Alle Inhalte anzeigen

Ein Sprecher des Gesundheitsministeriums sagte in der Nacht auf Sonntag, dass der Regierungsberater Vallance falsch verstanden worden sei. "Herdenimmunität ist nicht Teil des Aktionsplans, sondern das natürliche Beiprodukt einer Epidemie." Ziel sei es, Leben zu retten und den staatlichen Gesundheitsdienst NHS (National Health Service) zu entlasten. Der NHS ist chronisch überlastet und marode. Die Mängel im Gesundheitsdienst waren auch zentrales Thema im Wahlkampf.

Regierung verteidigt zögerliche Haltung

Die britische Regierung hat auch ihren zögerlichen Kurs verteidigt. Gesundheitsminister Matt Hancock bestand in einem Interview mit dem Sender Sky News darauf, dass die Maßnahmen ausreichend seien. Eine Entscheidung über Großveranstaltungen werde womöglich am Montag getroffen, kündigte er an. Die "wirklich großen Sachen" seien aber Händewaschen, und dass sich ältere Menschen und andere Risikogruppen isolierten, so Hancock. Eine entsprechende Empfehlung will die Regierung demnächst veröffentlichen. 

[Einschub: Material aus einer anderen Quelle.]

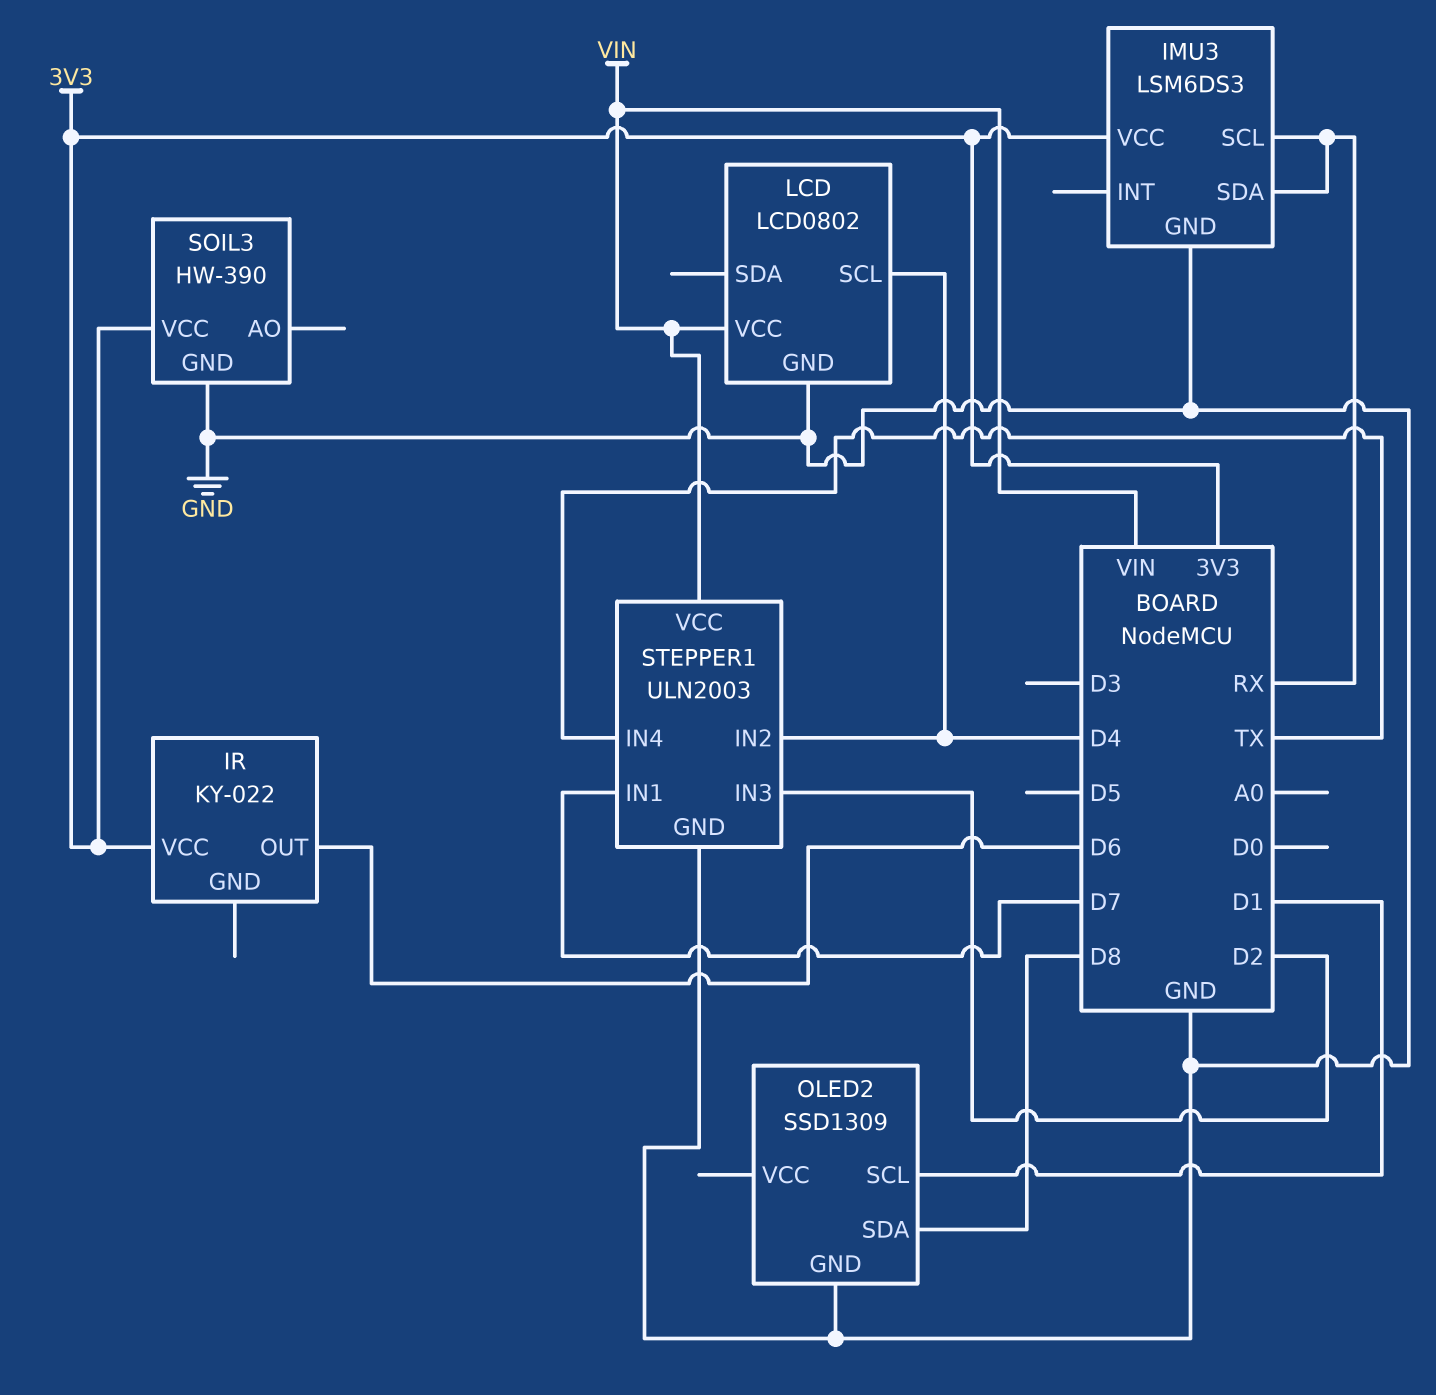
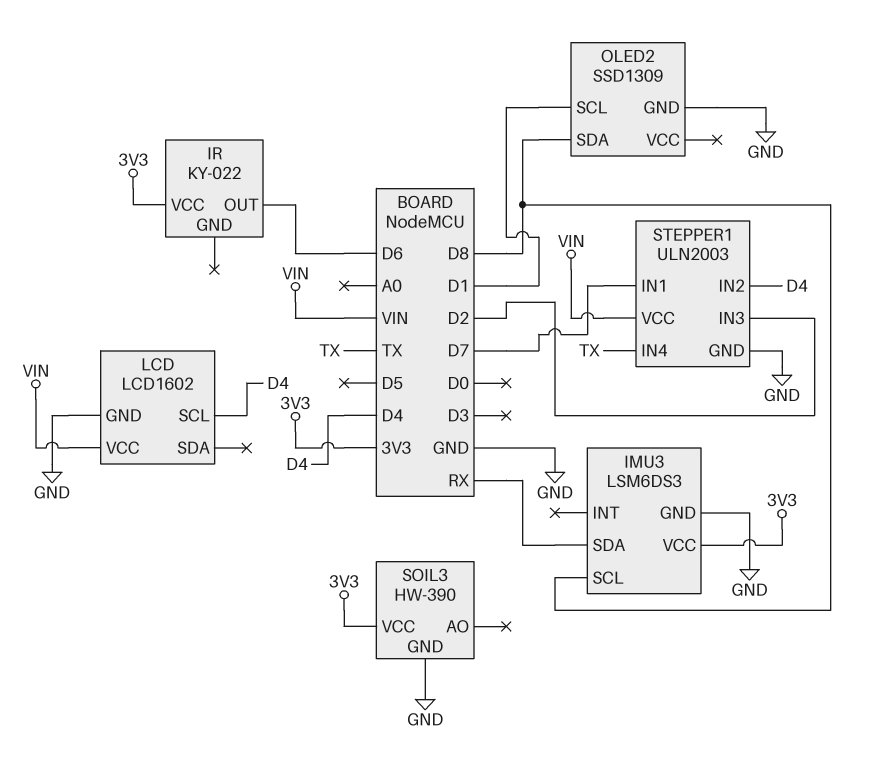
IMU3 pin SCL: RX -> D8
LCD: LCD0802 -> LCD1602

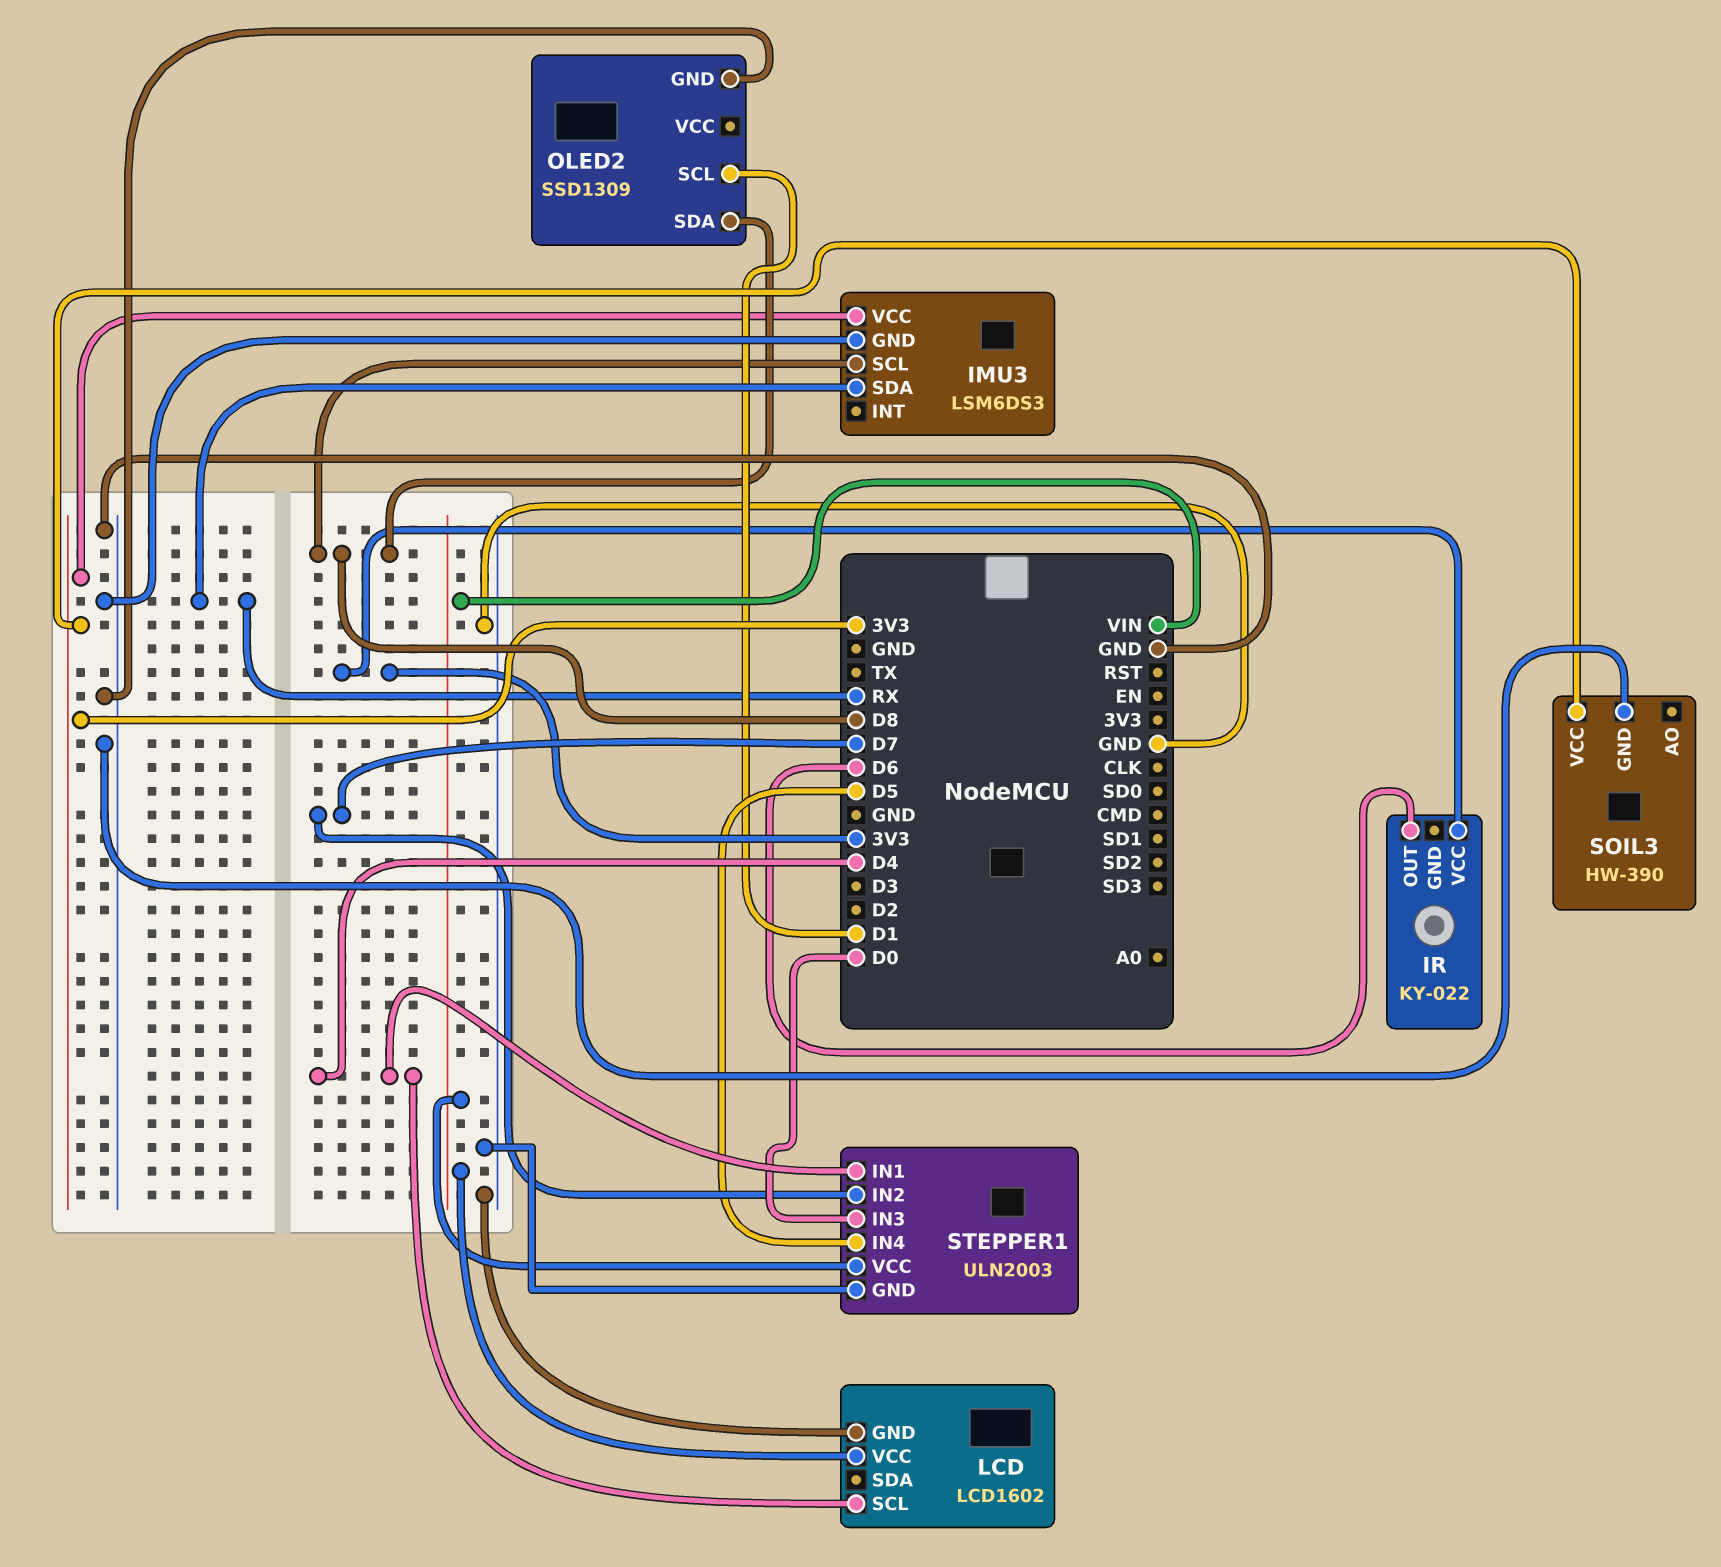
STEPPER1 pin IN1: D7 -> D4
STEPPER1 pin IN2: D4 -> D7
STEPPER1 pin IN3: D2 -> D0
STEPPER1 pin IN4: TX -> D5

Ausbruch sei verlangsamt worden

Großbritannien habe den Covid-19-Ausbruch durch konsequente Tests und die Feststellung von Kontakten infizierter Personen bereits erheblich verlangsamt, schrieb Hancock in einem Gastbeitrag im Sunday Telegraph. In dem Land gab es bisher 1.140 bestätigte Infektionen und 21 Todesfälle. Mit seinem Nationalen Gesundheitsdienst NHS sei Großbritannien besser mit medizinischem Gerät ausgestattet "als die meisten anderen Länder". Die Industrie rief er auf, ihre Produktion auf Beatmungsgeräte umzustellen. Berichten zufolge soll die Regierung diesbezüglich bereits an Unternehmen wie den Autobauer Rolls-Royce und den Nutzfahrzeughersteller JCB herangetreten sein.

Gesundheitsminister Matt Hancock widersprach am Sonntag auch den Äußerungen Vallances. Entgegen anderslautender Berichte erklärte Hancock, "Herdenimmunität" sei nicht das Ziel der Strategie.

International setzt man auf Eindämmung

Immer mehr Staaten setzen indes drastische Maßnahmen zur Eindämmung des Virus. Nach Italien wird auch Spanien wegen der Coronavirus-Pandemie eine landesweite Ausgangssperre verhängen. Wie zuvor schon Österreich schränkt auch Frankreich wegen der Coronavirus-Pandemie den Einzelhandel und die Gastronomie massiv ein.